When I create a world for others to enter, I challenge myself to build a space that is both assertive and deferential, both declaration and invitation.

First, these materials are personal. They hold the stories of my own search for narrative and aesthetic resonance. The worn wood I found and carried particular distances, the shapes of light were given through bright windows I passed, the painted words came with the sudden sharpness of specific love. The objects here tip in rhythm with my own body’s height and lean—my own desire to feel held in what I create.

Perception and identity are indivisible—our own histories and embodiments instruct our seeing. But perception is not entirely subjective. There is still and always some shared ground, a parallel responsiveness that must be reckoned. So, second, I build as an offering. There are rhythms here for everyone, originating in my own intention but still beyond what I have authored. To succeed, this space must be vaster than my own vision.
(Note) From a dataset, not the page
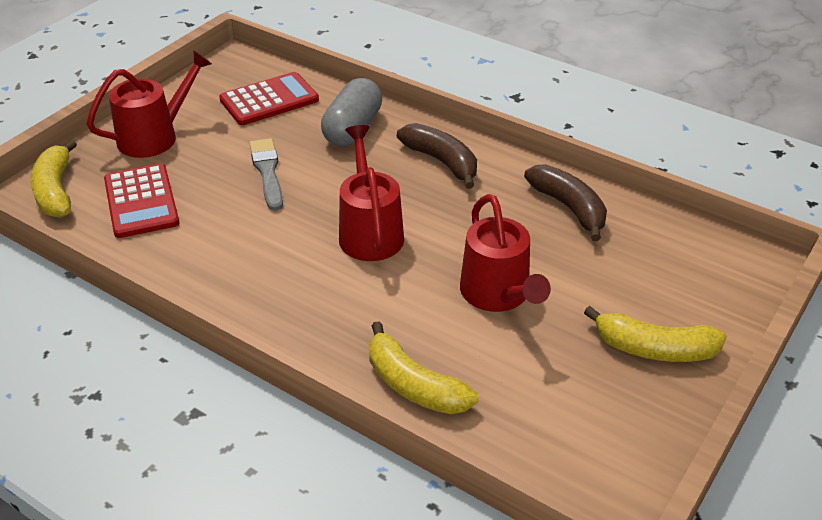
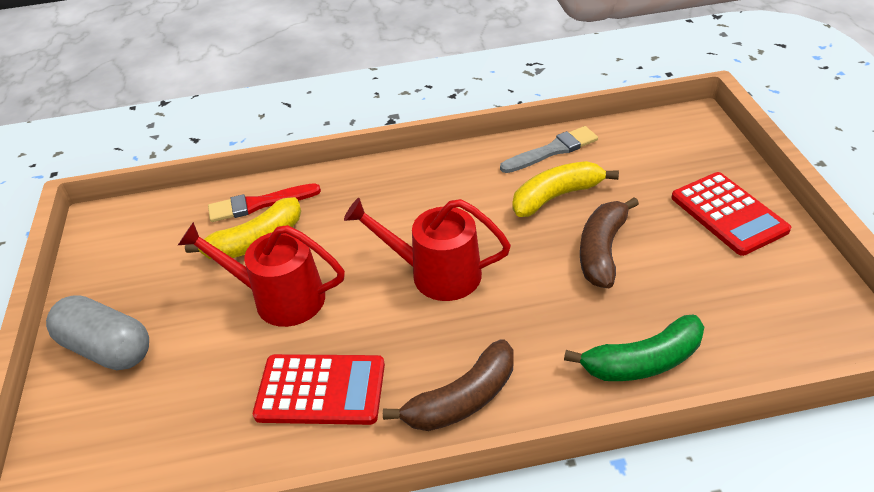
green banana: 0 -> 1
red brush: 0 -> 1
red watering can: 3 -> 2
yellow banana: 3 -> 2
In this particular historical moment I am trying to hold my own lens in a compassionate tension with the lenses of those whose beliefs shock me. I am trying to give rage a rest. Rage lets me make myself different from the problem, lets me wall my own self up on the right side of things: a critical distance. I want to build faithful to my own reference point but in a way that does not depend on othering, on toning my own clarity against one I call outsider. I want to learn an accountable generosity that is not naively permissive, yet still expands into the reality that none of us hold an absolute truth. So, what is the shape of this space?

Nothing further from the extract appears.